Factorized Explainer for Graph Neural Networks
Authors: Rundong Huang, Farhad Shirani, Dongsheng Luo
AAAI 2024 | Conference PDF | Archive PDF | Plain Text | LLM Run Details
| Reproducibility Variable | Result | LLM Response |
|---|---|---|
| Research Type | Experimental | We conduct extensive experiments on both synthetic and real-world datasets to validate the effectiveness of our proposed factorized explainer.Comprehensive empirical studies on both synthetic and real-life datasets demonstrate that our method can consistently improve the quality of the explanations. |
| Researcher Affiliation | Academia | Rundong Huang1, Farhad Shirani2 , Dongsheng Luo2* 1Technical University of Munich, Munich, Germany 2Florida International University, Miami, U.S. |
| Pseudocode | No | The paper states, 'A detailed algorithm can be found in Appendix.' However, the provided main paper text does not contain any structured pseudocode or algorithm blocks. |
| Open Source Code | No | The paper does not include an explicit statement about releasing source code or a direct link to a code repository for its methodology. |
| Open Datasets | Yes | Six benchmark datasets with ground truth explanations are used for evaluation, with BA-Shapes, BA-Community, Tree-Circles, and Tree-Grid (Ying et al. 2019) for the node classification task, and BA-2motifs (Luo et al. 2020) and MUTAG (Debnath et al. 1991) for the graph classification task. |
| Dataset Splits | No | The paper mentions training a GNN model and refers to 'Detailed experimental setups' being in the Appendix, but the provided text does not specify exact train/validation/test dataset splits (e.g., percentages, sample counts, or specific predefined splits). |
| Hardware Specification | No | The paper does not provide specific hardware details such as GPU models, CPU types, or memory specifications used for running the experiments.
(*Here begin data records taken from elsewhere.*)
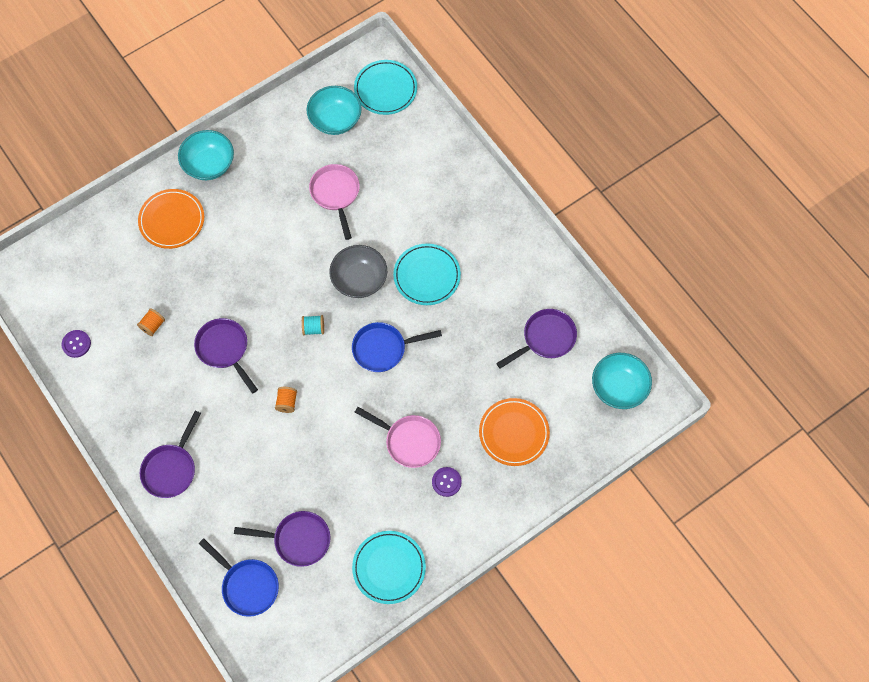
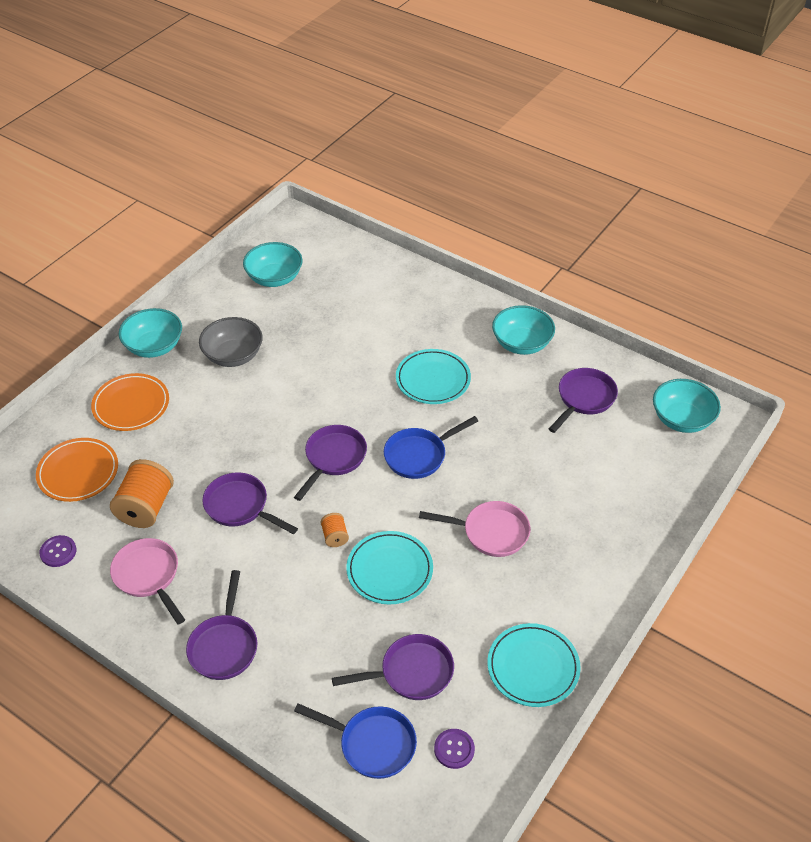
camera: 20 degrees left, 20 degrees down
(153, 325) = (146, 507): orange spool -> orange spool, size x2.01
(313, 328) = (333, 458): turquoise spool -> purple pan
(336, 194) = (303, 337): pink pan -> pink pan (148, 576)
(359, 279) = (363, 402): grey bowl -> grey bowl (233, 355)
(385, 89) = (315, 243): turquoise plate -> turquoise plate (389, 570)
(446, 482) = (552, 559): purple button -> purple button (454, 749)
(514, 433) = (599, 491): orange plate -> orange plate (78, 472)
(519, 263) = (521, 343): none -> turquoise bowl

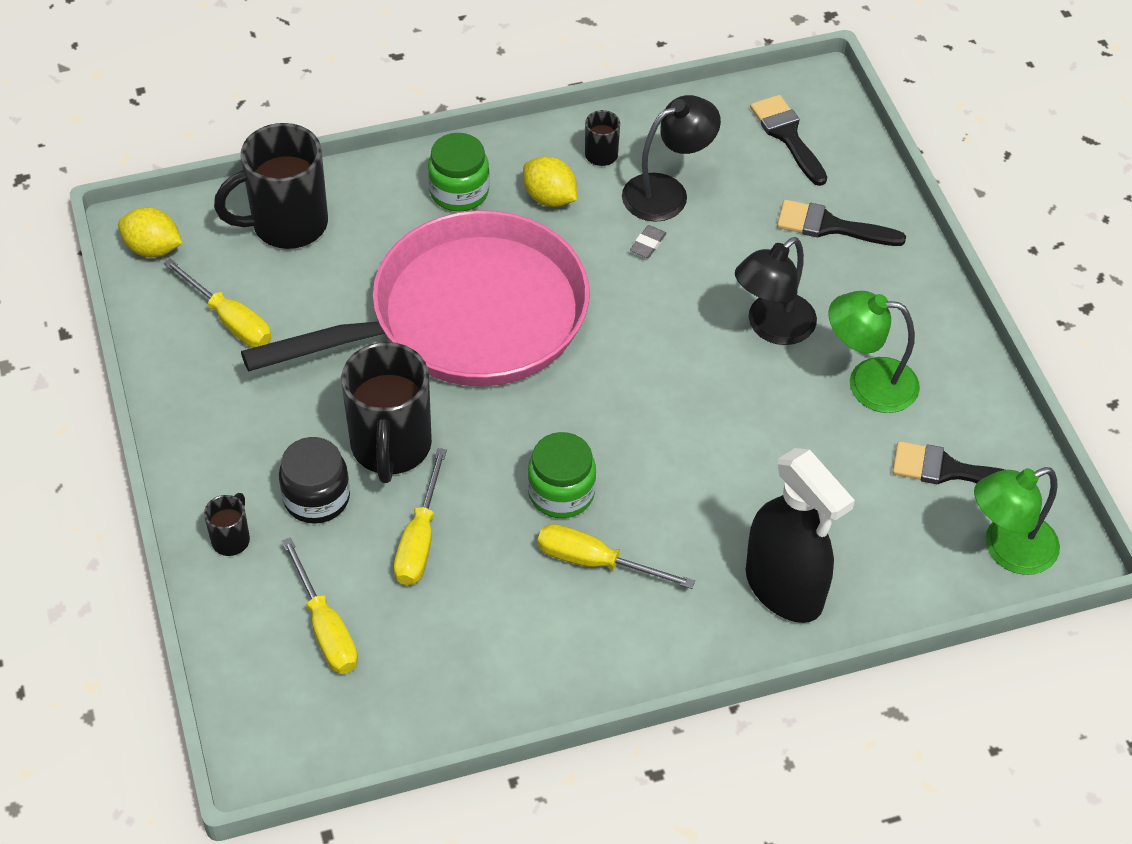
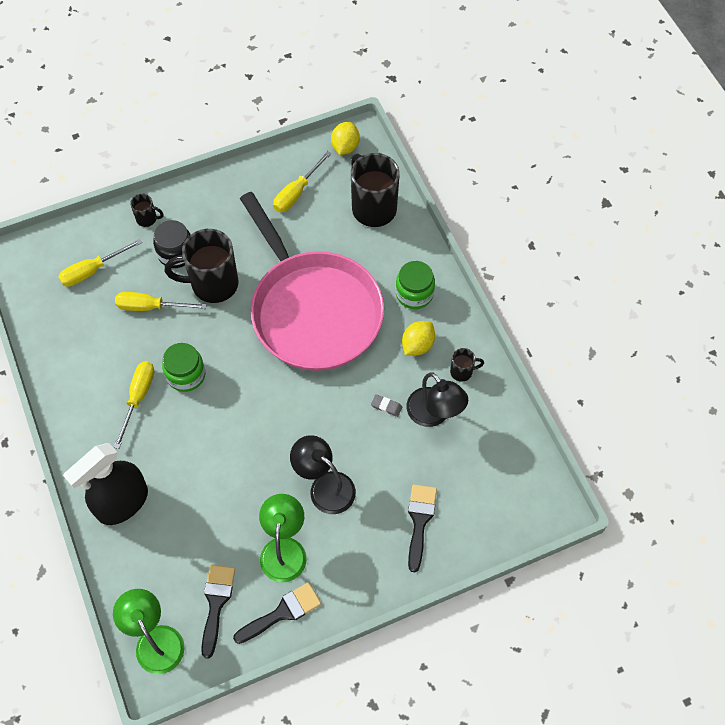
camera: 85 degrees right, 10 degrees up
(787, 136) = (501, 489): black brush -> black brush (282, 612)

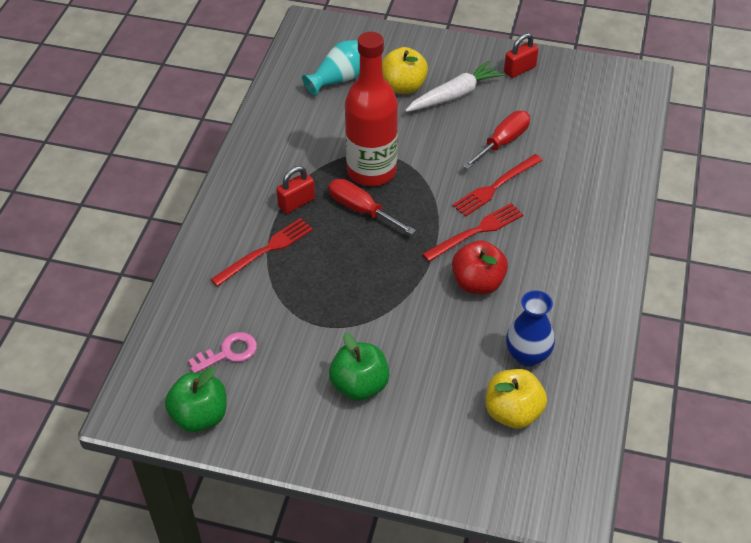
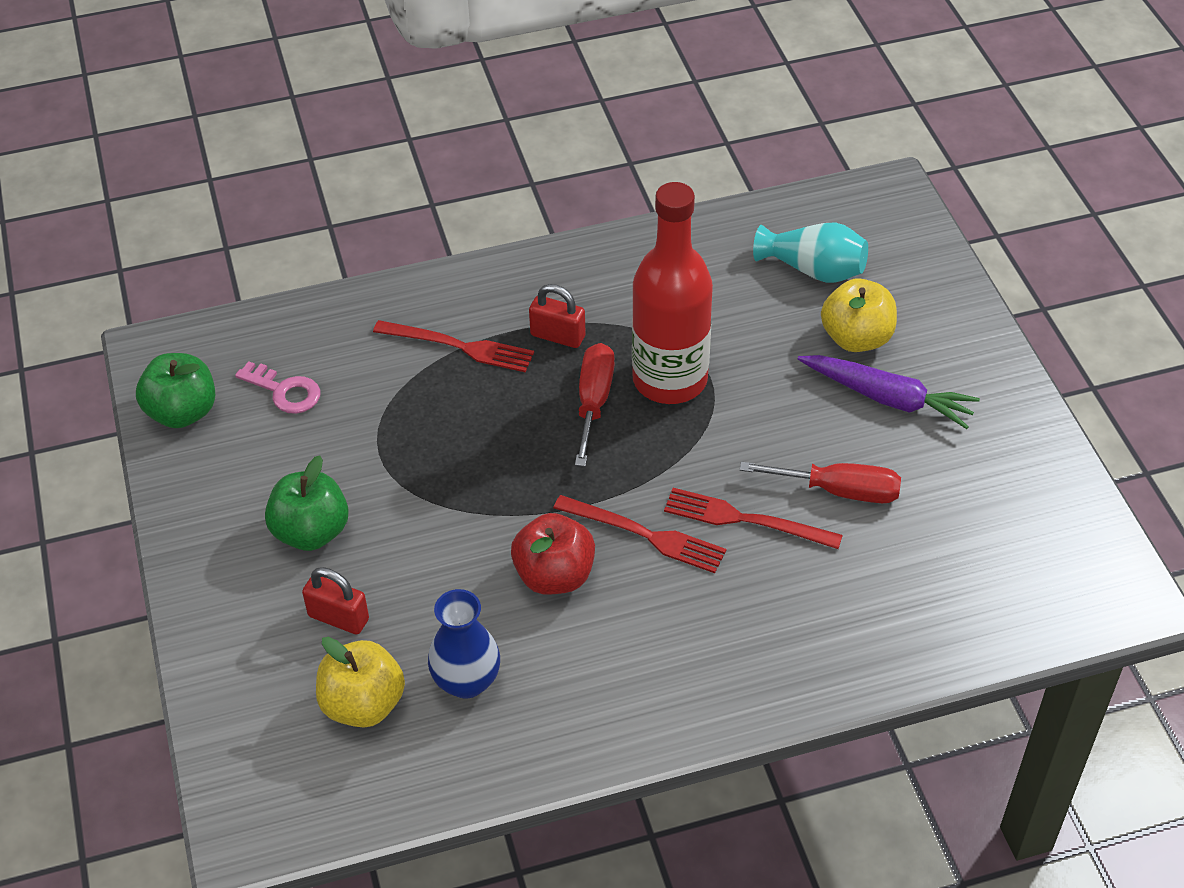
camera: 60 degrees right, 0 degrees up
(454, 95) = (887, 398): white carrot -> purple carrot
(519, 69) = (1008, 446): red padlock -> red padlock (338, 618)

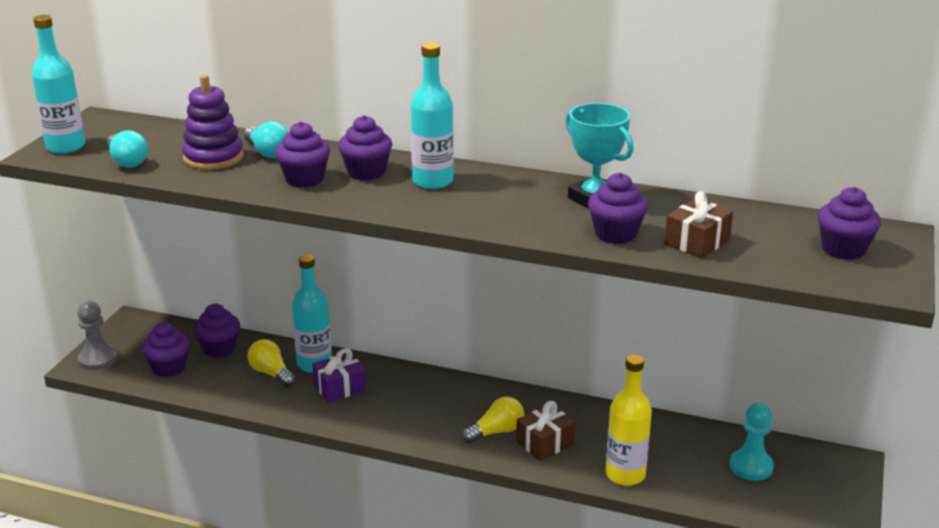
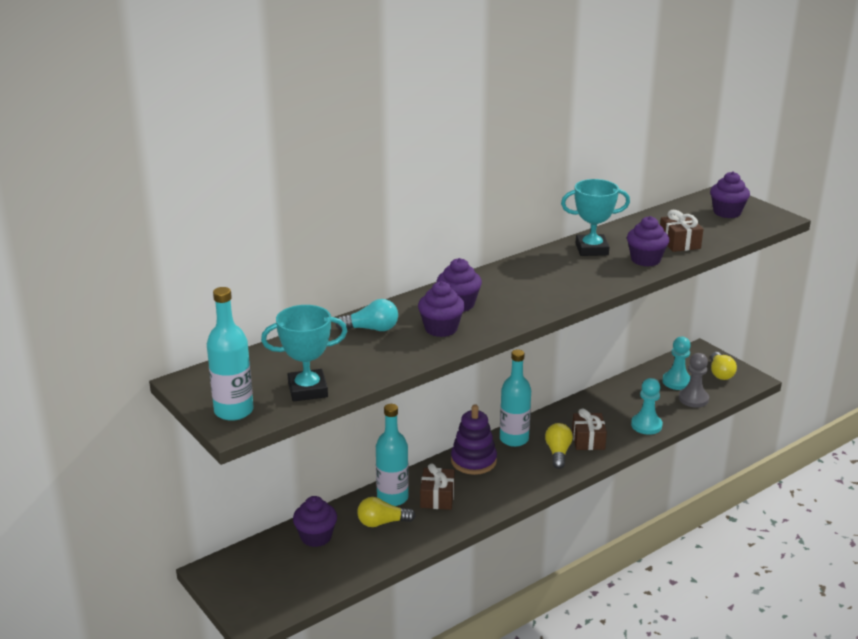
camera: 55 degrees left, 0 degrees up
(98, 359) = (253, 609): grey pawn -> grey pawn (693, 399)
(127, 161) = (307, 390): turquoise light bulb -> turquoise trophy
(169, 368) = (314, 572): purple cupcake -> none
(213, 157) = (352, 352): purple stacking toy -> purple stacking toy (473, 461)
(340, 387) = (437, 497): purple gift -> brown gift
(432, 181) = (503, 287): turquoise bottle -> turquoise bottle (514, 439)
(625, 474) = (646, 425): yellow bottle -> turquoise pawn
(820, 495) = (720, 373): none -> yellow light bulb

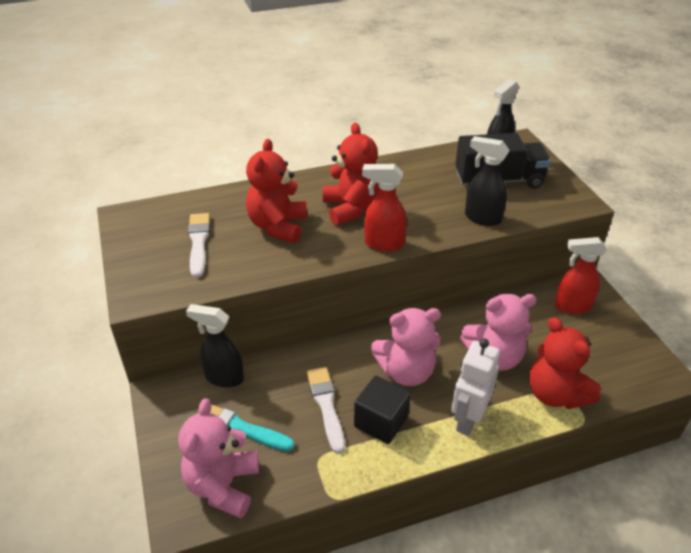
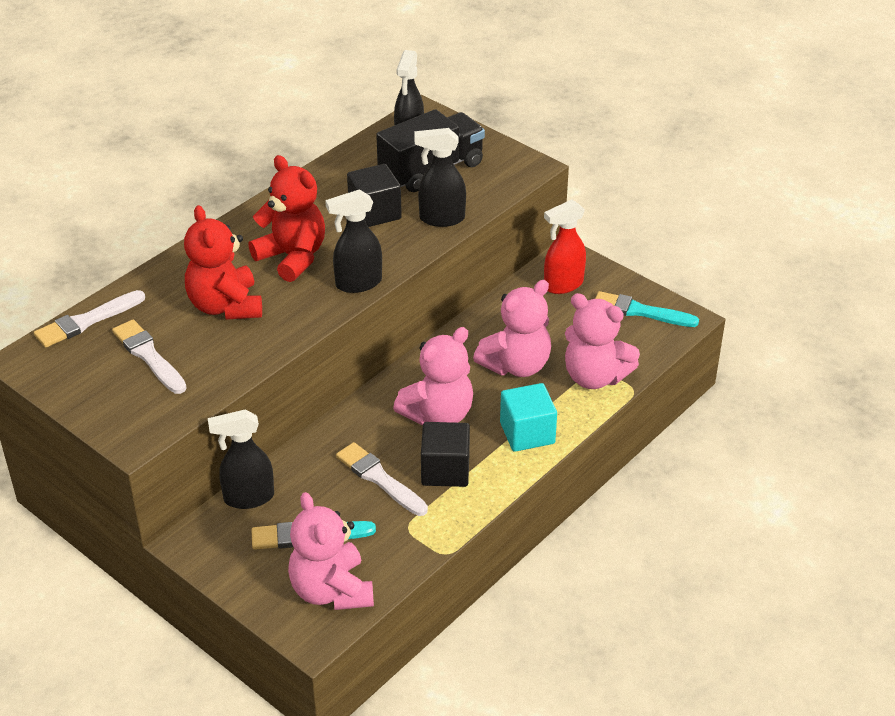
camera: 30 degrees left, 0 degrees up
(182, 204) = (87, 321): none -> white brush
(383, 244) = (358, 283): red spray bottle -> black spray bottle
(434, 197) = (375, 213): none -> black cube
(468, 419) = (527, 433): white robot -> turquoise cube
(555, 394) = (594, 377): red teddy bear -> pink teddy bear
(628, 353) = (640, 311): none -> turquoise brush

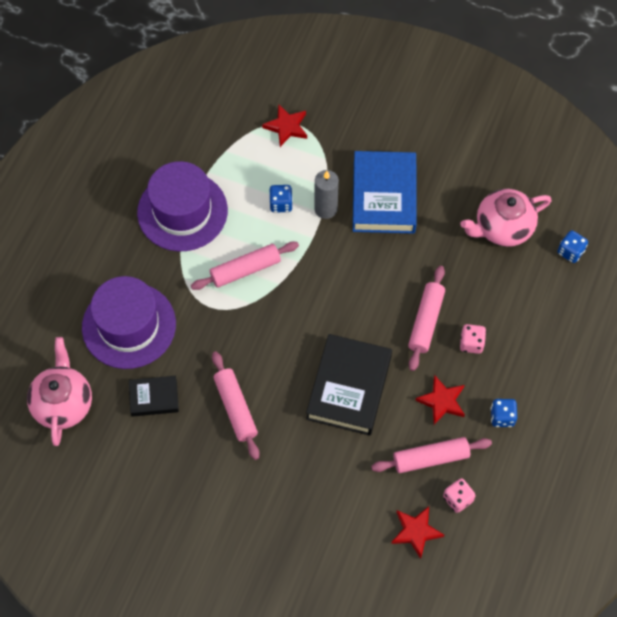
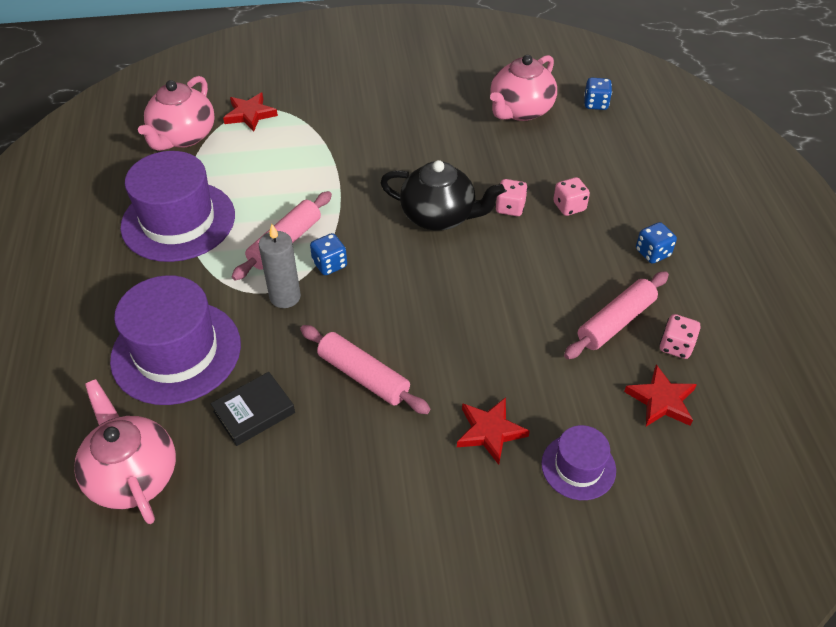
camera: 30 degrees left, 15 degrees down
(225, 127) = (183, 137): none -> pink teapot
(281, 204) = (286, 174): blue dice -> blue dice (330, 264)
(325, 209) = (337, 160): grey candle -> grey candle (285, 297)
(328, 546) = (578, 467): none -> purple hat
(349, 387) = (477, 298): black book -> none
(369, 302) = (439, 216): none -> black teapot
(384, 196) = (388, 129): blue book -> none
(426, 321) = (510, 208): pink rolling pin -> pink dice
(442, 401) = (583, 266): red star -> red star (490, 431)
It only describes the GNN model architecture and training procedures. |
| Software Dependencies | No | The paper names various explanation methods (e.g., GNNExplainer, PGExplainer) and mentions using a 'three-layer GNN', but it does not list specific software packages or libraries with their corresponding version numbers (e.g., 'PyTorch 1.9', 'Python 3.8'). |
| Experiment Setup | Yes | For each dataset, we train a graph neural network model to perform the node or graph classification task. Each model is a three-layer GNN with a hidden size of 20, followed by an MLP that maps these embeddings to the number of classes.For each experiment, we conduct 10 times with random parameter initialization and report the average results as well as the standard deviation.Next, we increase the dimensionality of hidden representation in the GNN model from 20 to 80. |